Iron–sulfur cluster biosynthesis and trafficking – impact on human disease conditions

Abstract

Iron–sulfur clusters (Fe–S) are one of the most ancient, ubiquitous and versatile classes of metal cofactors found in nature. Proteins that contain Fe–S clusters constitute one of the largest families of proteins, with varied functions that include electron transport, regulation of gene expression, substrate binding and activation, radical generation, and, more recently discovered, DNA repair. Research during the past two decades has shown that mitochondria are central to the biogenesis of Fe–S clusters in eukaryotic cells via a conserved cluster assembly machinery (ISC assembly machinery) that also controls the synthesis of Fe–S clusters of cytosolic and nuclear proteins.

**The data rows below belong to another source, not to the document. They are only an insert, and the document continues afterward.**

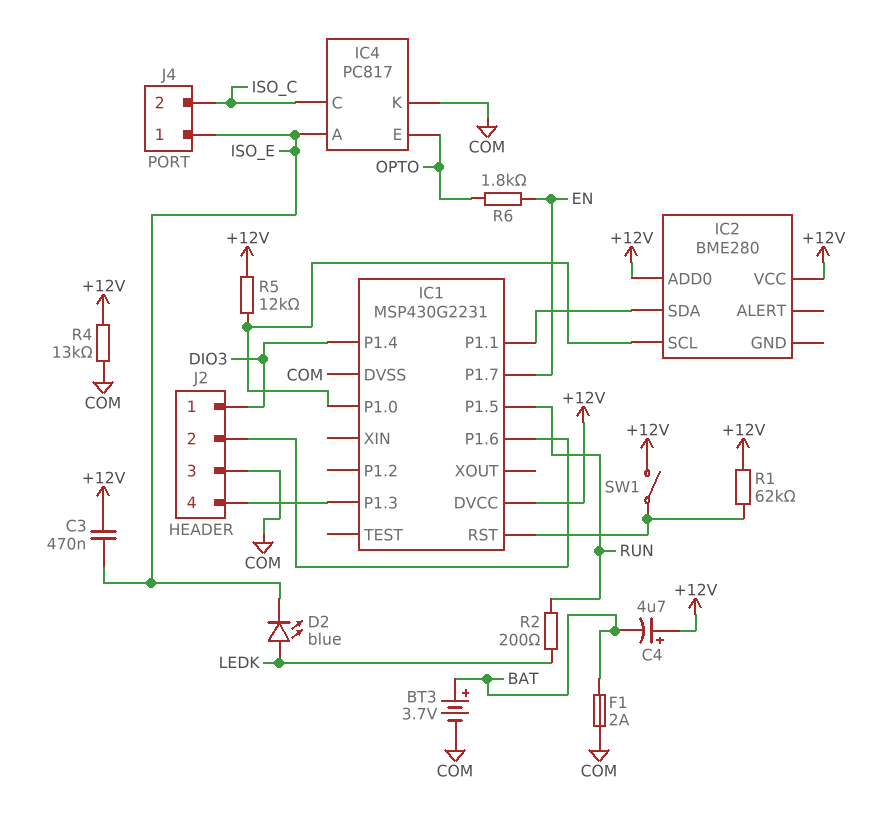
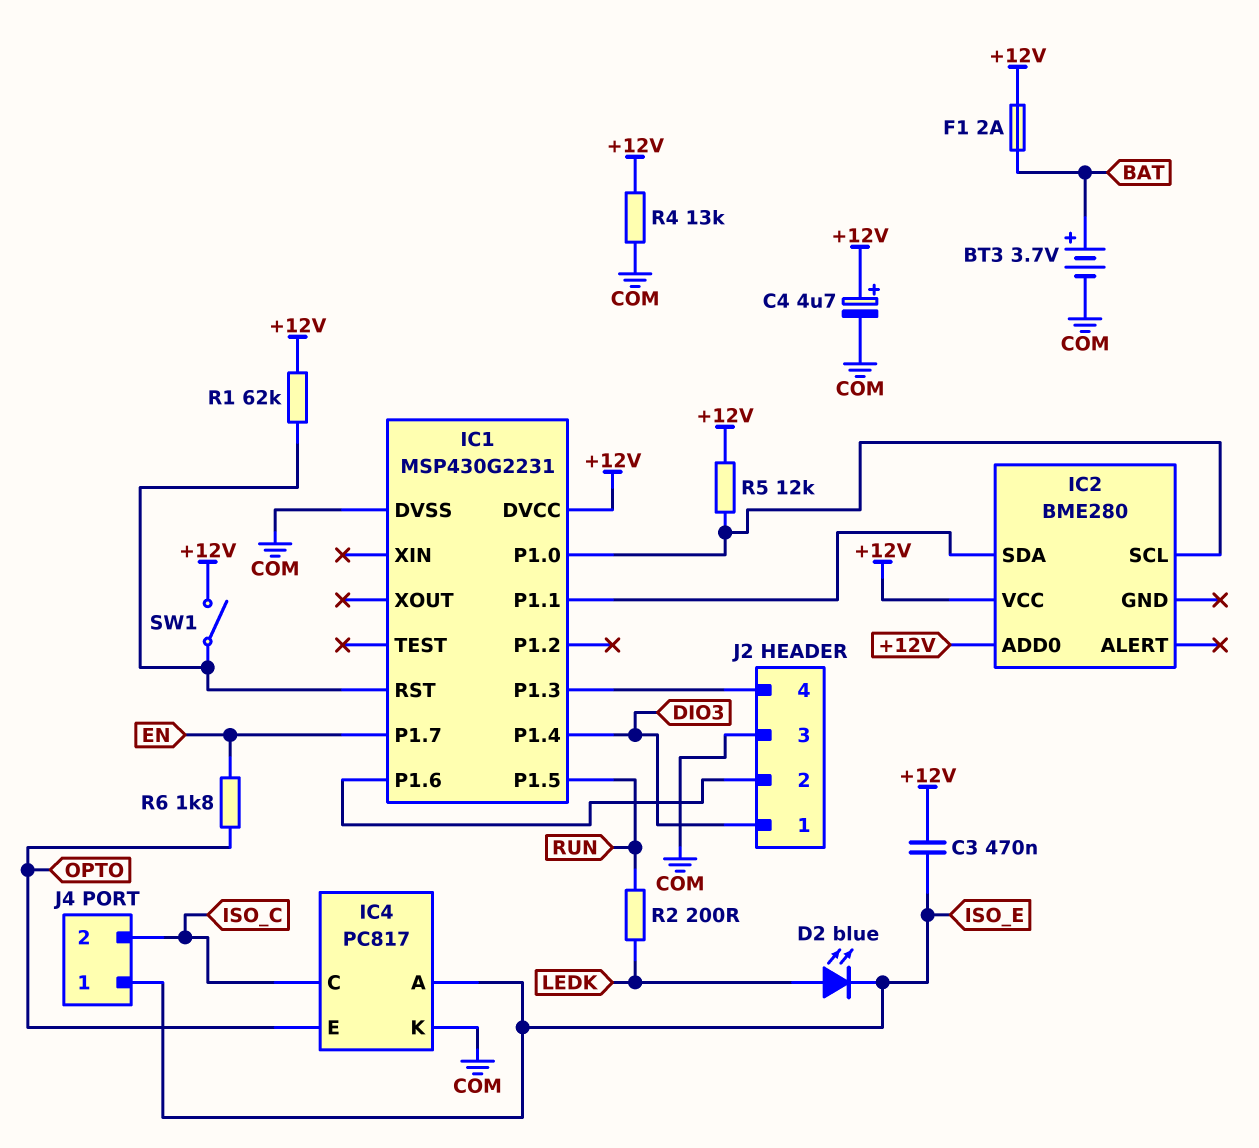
C4: 4.7uF (plus +12V, minus BAT) -> 4.7uF (plus +12V, minus COM)
F1: 2A (BAT, COM) -> 2A (+12V, BAT)

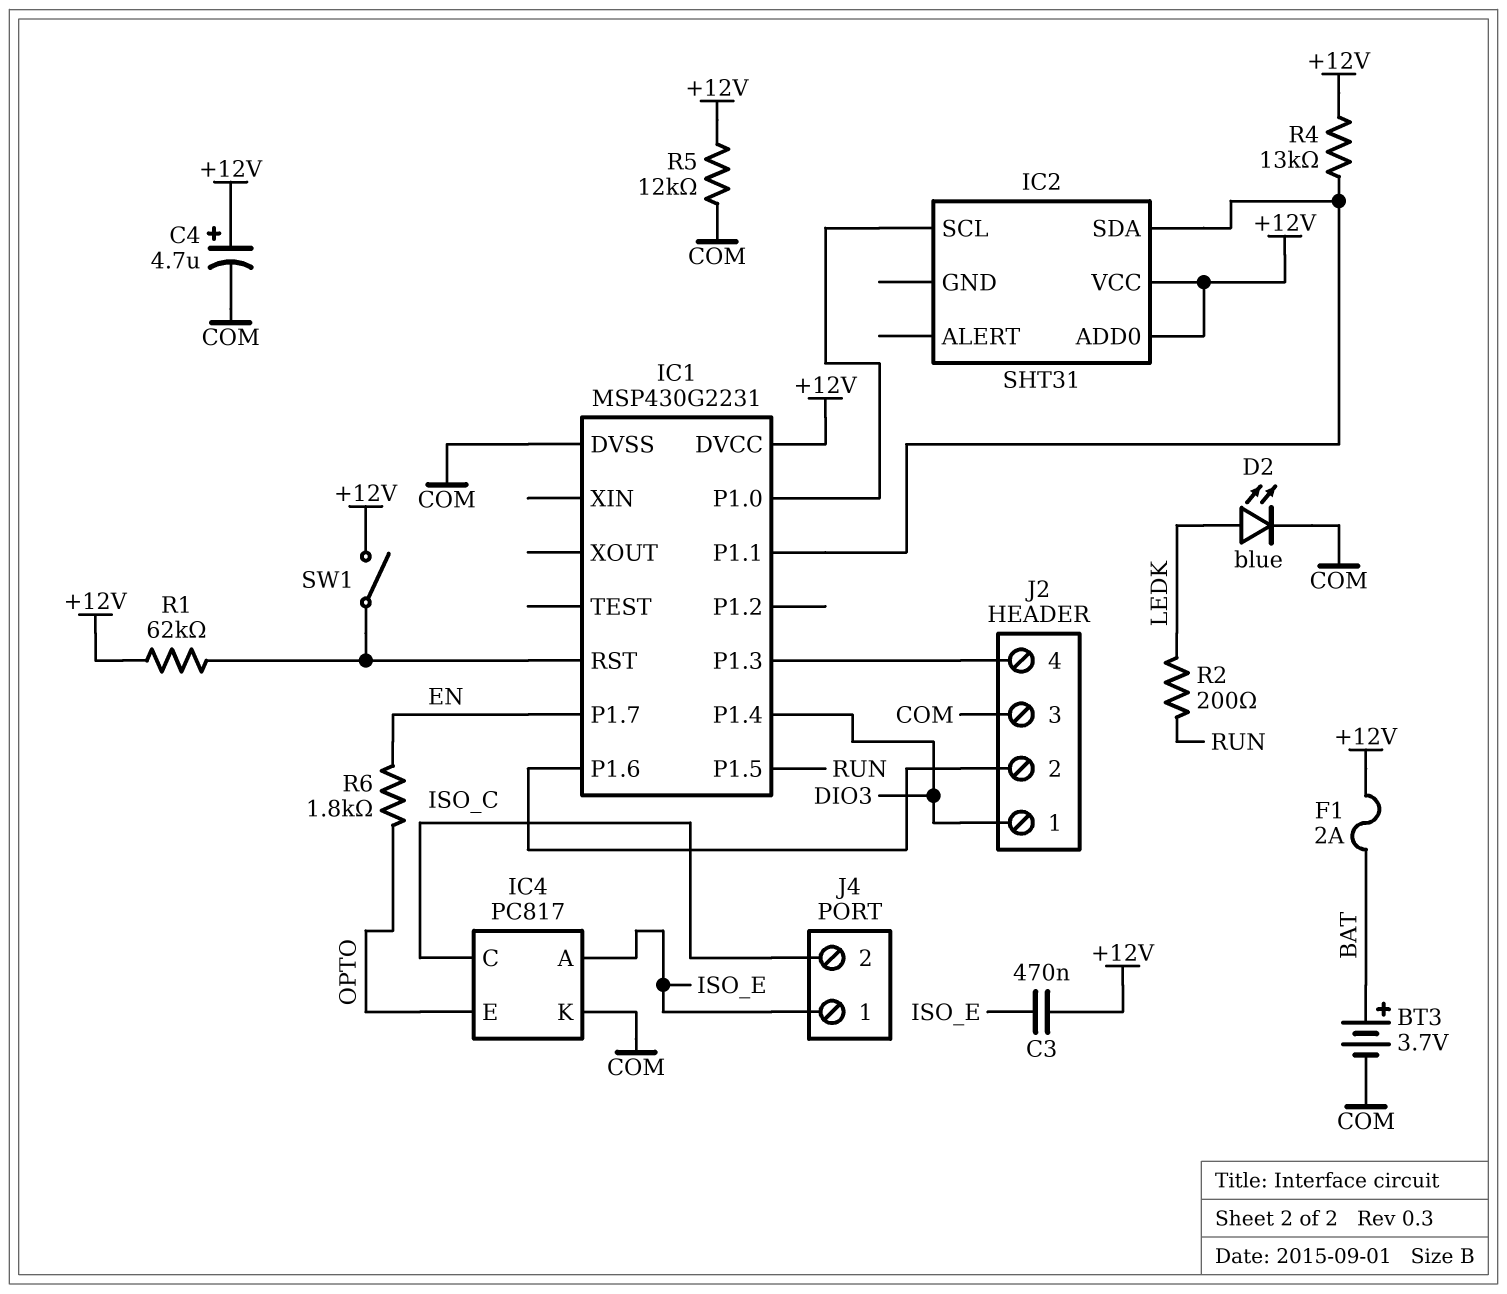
D2: LED blue (A LEDK, K ISO_E) -> LED blue (A LEDK, K COM)
IC2: BME280 -> SHT31
R4: 13k (+12V, COM) -> 13k (+12V, IC1/P1.1)
R5: 12k (+12V, IC1/P1.0) -> 12k (+12V, COM)

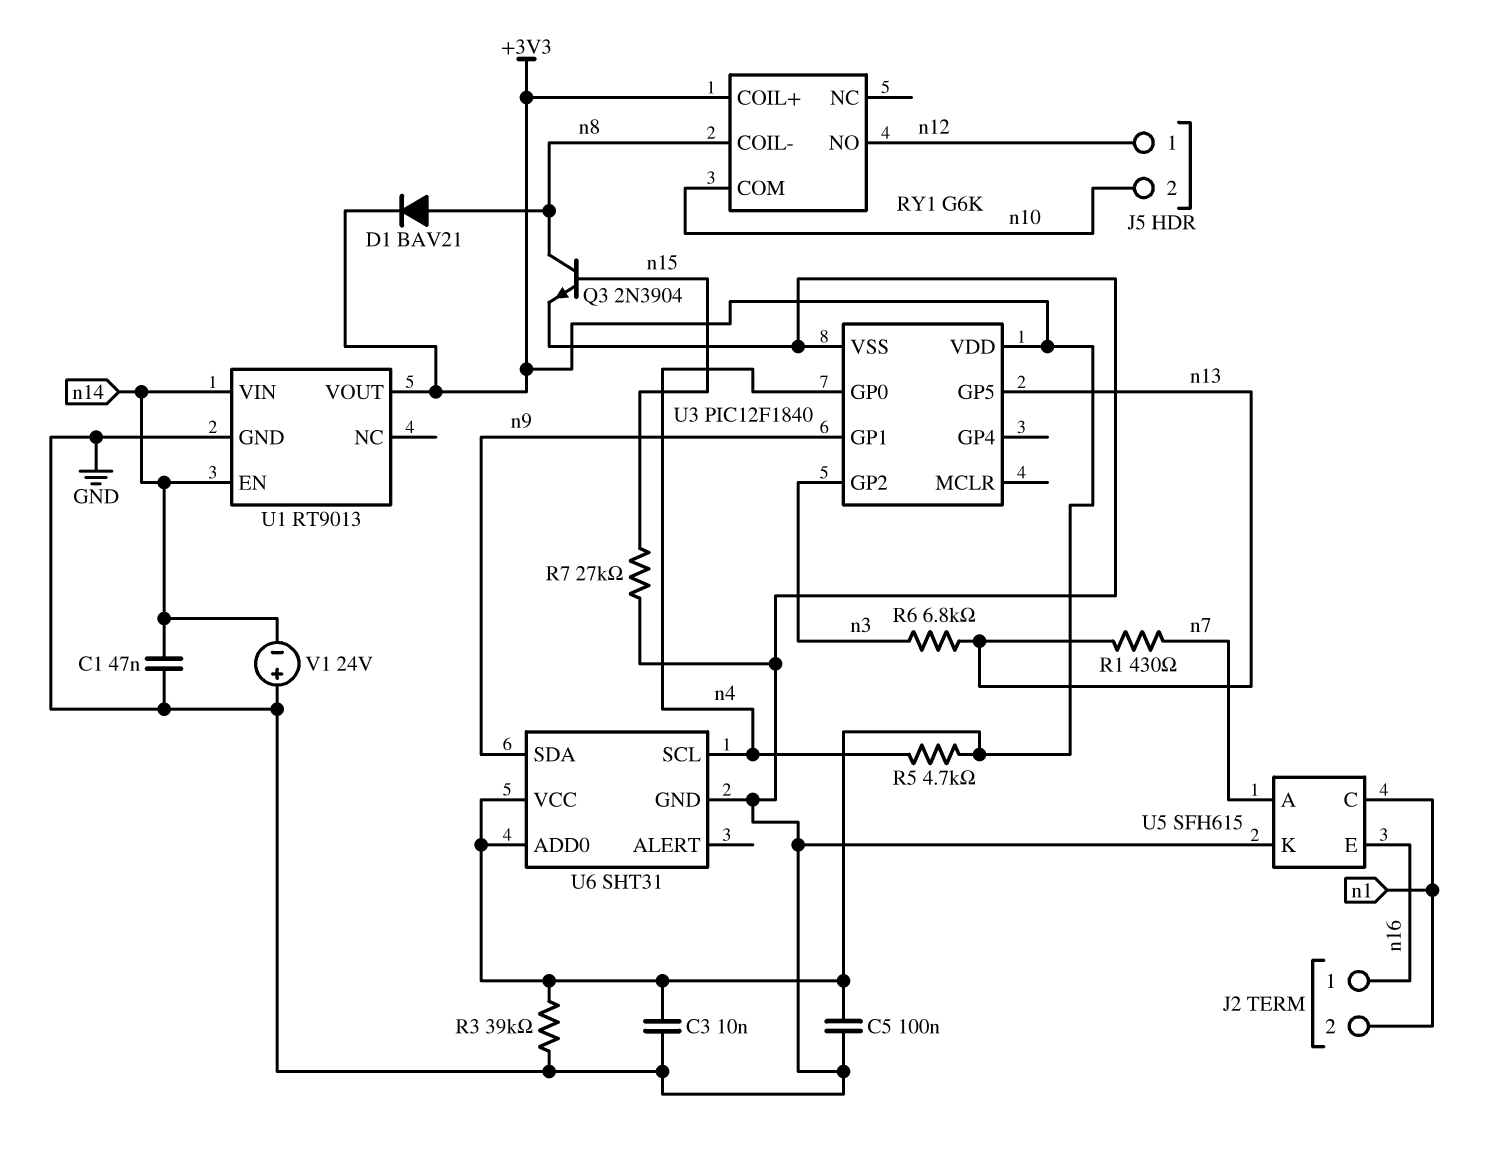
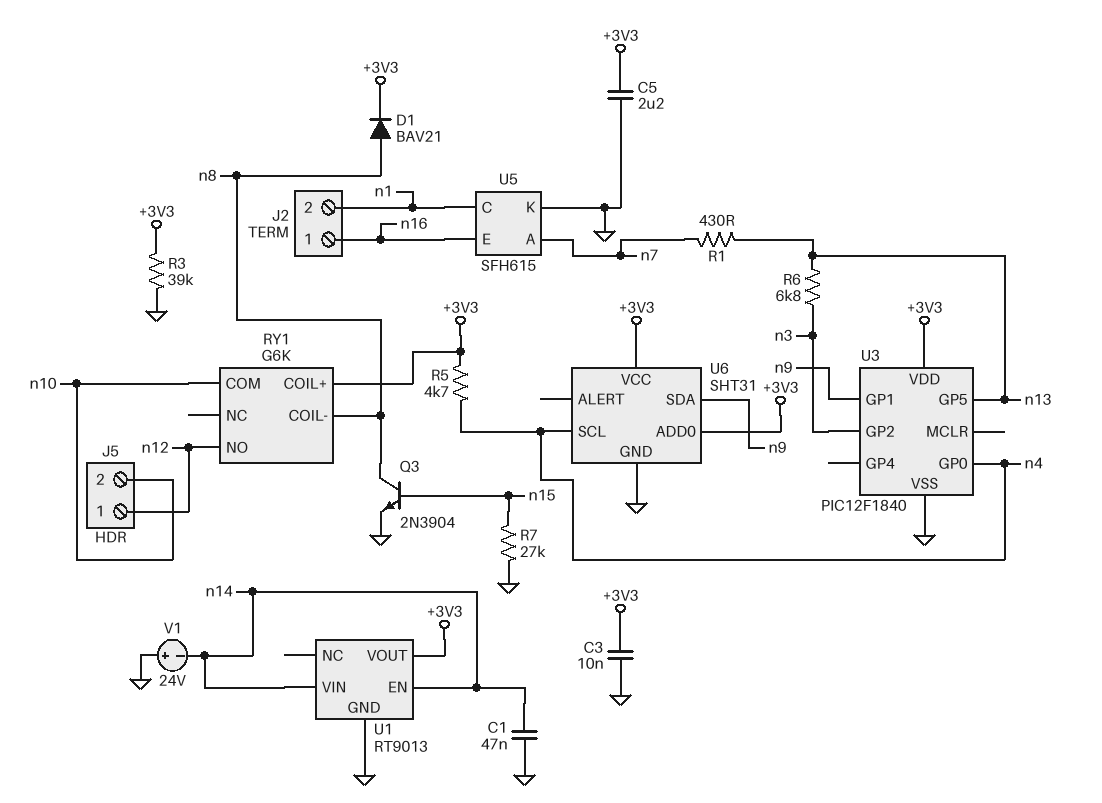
C5: 100nF (+3V3, GND) -> 2.2uF (+3V3, GND)

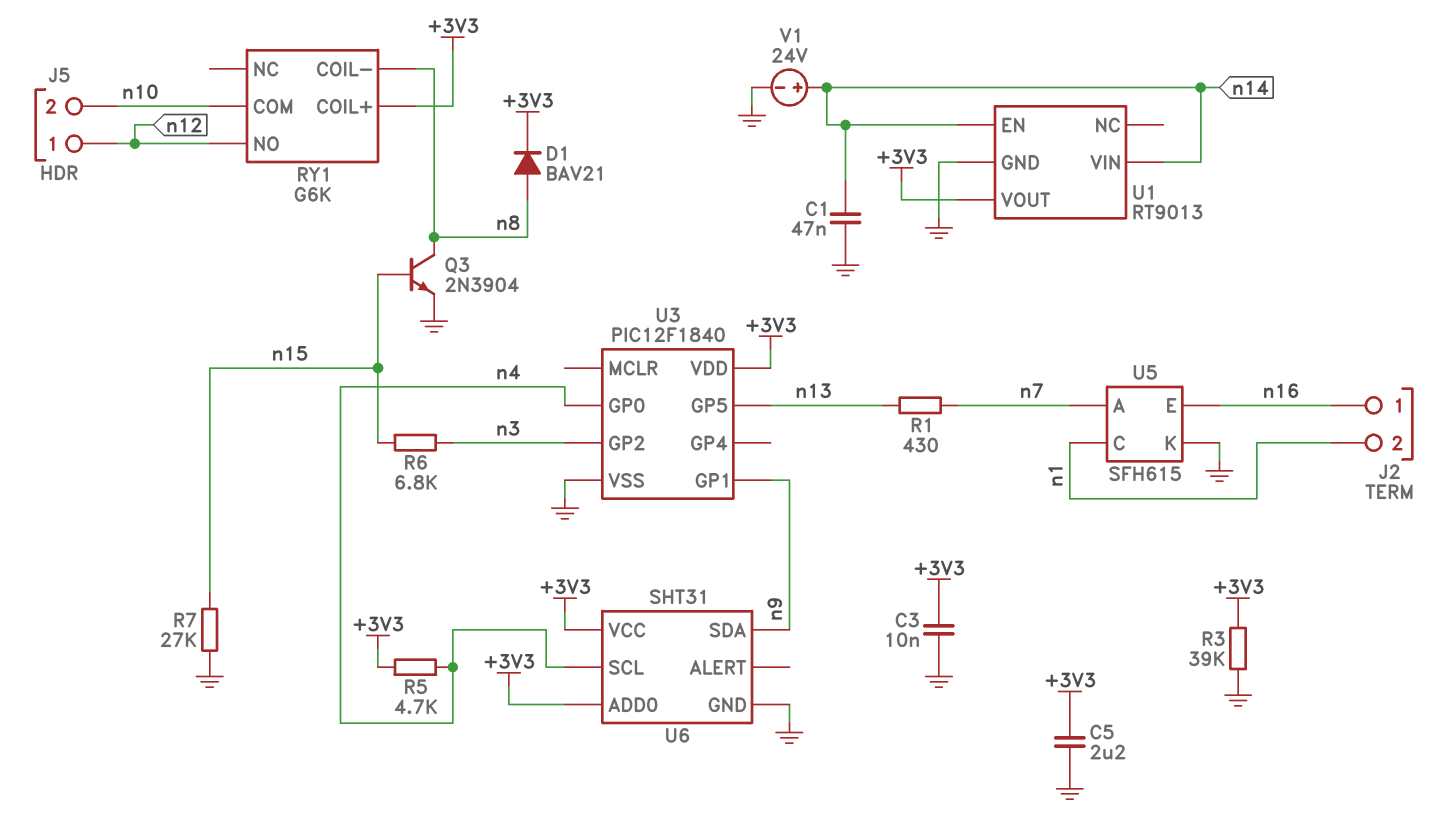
R6: 6.8k (n3, n13) -> 6.8k (n3, n15)
V1: 24V (plus GND, minus n14) -> 24V (plus n14, minus GND)

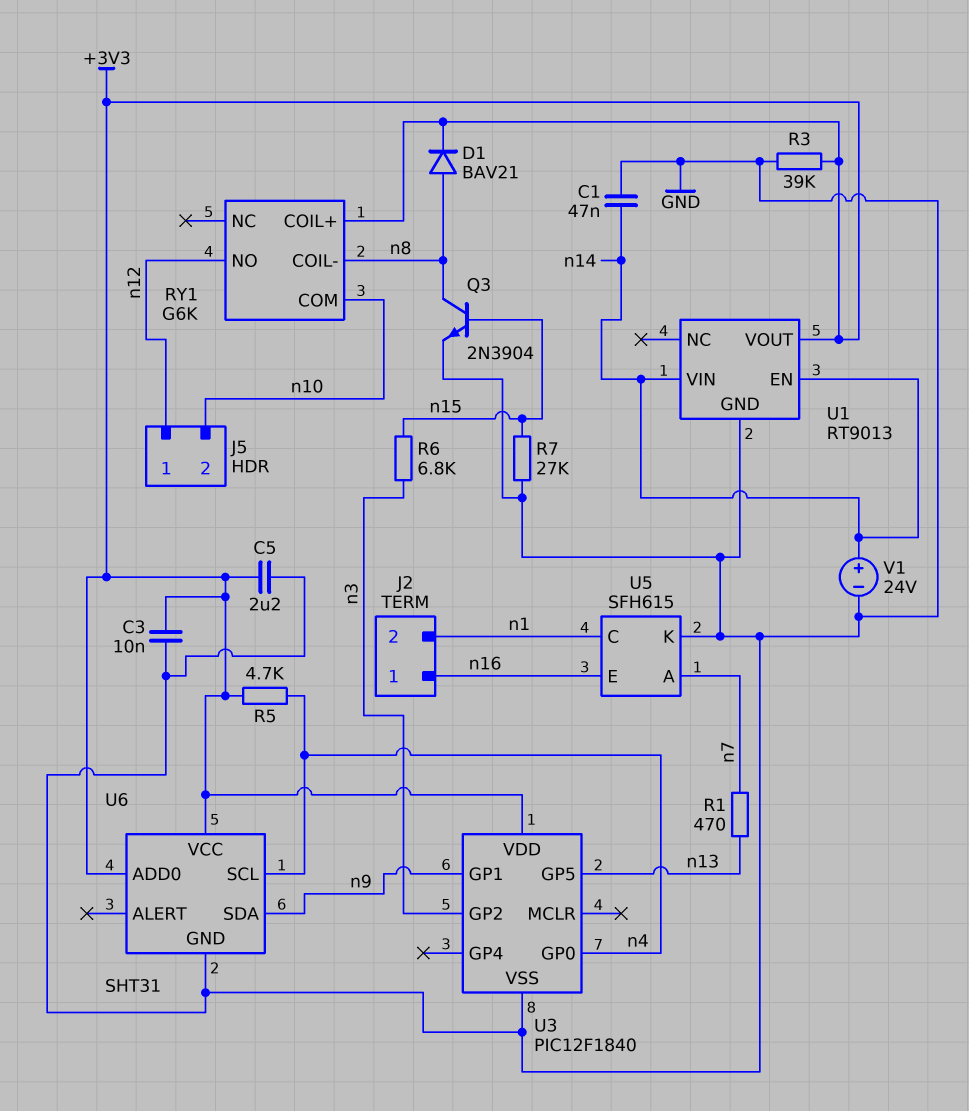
R1: 430 (n7, n13) -> 470 (n7, n13)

Several key steps for synthesis and trafficking have been determined for mitochondrial Fe–S clusters, as well as the cytosol (CIA – cytosolic iron–sulfur protein assembly), but detailed mechanisms of cluster biosynthesis, transport, and exchange are not well established. Genetic mutations and the instability of certain steps in the biosynthesis and maturation of mitochondrial, cytosolic and nuclear Fe–S cluster proteins affects overall cellular iron homeostasis and can lead to severe metabolic, systemic, neurological and hematological diseases, often resulting in fatality. In this review we briefly summarize the current molecular understanding of both mitochondrial ISC and CIA assembly machineries, and present a comprehensive overview of various associated inborn human disease states.